Thursday, April 11, 2013

Malick’s To the Wonder


It seems eerily fitting that Terrence Malick’s To the Wonder would be the final film reviewed by the auteur’s longtime champion, Roger Ebert.  It is rather more surreal to think Olga Kurylenko commenced production on Malick’s latest in 2010, the same year she worked on the forthcoming but already infamous mermaid potboiler Empires of the Deep.  Yet, any new film from Malick is a cinematic event in its own right.  The director’s admirers will find it is very much a Malickian statement, except perhaps more so, when To the Wonder (trailer here) opens tomorrow in New York.

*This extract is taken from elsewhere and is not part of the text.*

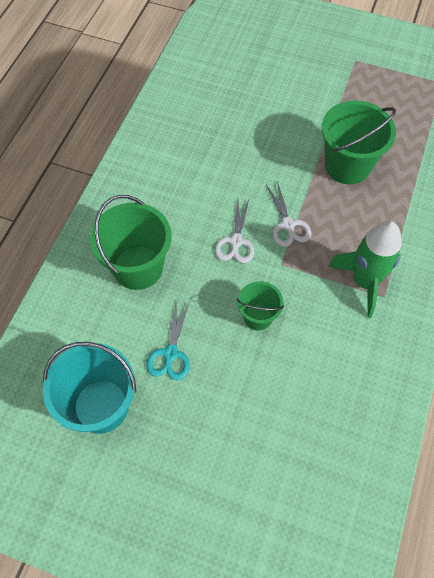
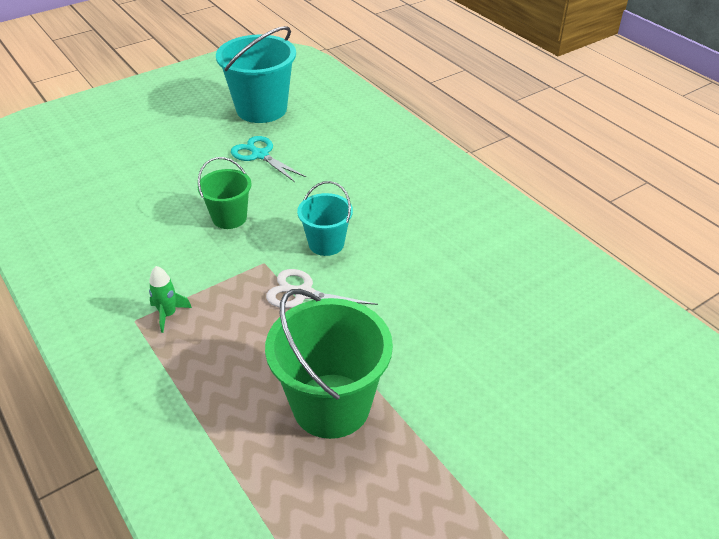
camera: 125 degrees right, 20 degrees down
(138, 267) = (365, 170): green bucket -> none
(236, 241) = (326, 243): white scissors -> turquoise bucket
(364, 282) = (168, 314): green rocket -> green rocket, size x0.44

Neil and Marina meet in France and fall deeply in love.  He is a visiting American.  She is a Ukrainian single mother.  Intending to start a new life together, she and her daughter Tatiana move into his Oklahoma home, where the wind comes sweeping down the plain.  Their dreamy ardor persists for a while, but soon fissures develop in their relationship.  Eventually, Marina and Tatiana return to Europe.  She and Neil eventually feel compelled to make another try, but this time her daughter stays with her (unseen) father.  Despite the support of the equally alienated Father Quintana, the couple’s issues persist.

Just under two hours, Wonder is practically a short subject by Malick’s standards.  However, he makes absolutely no stylistic concessions.  Frankly, it is more like a series of tableaux than a movie, even of the art house variety.  Framing lovely images is a hallmark of Malick’s work, so his striking vistas should come as no surprise.  Yet, at some point, moving pictures really ought to, you know, move.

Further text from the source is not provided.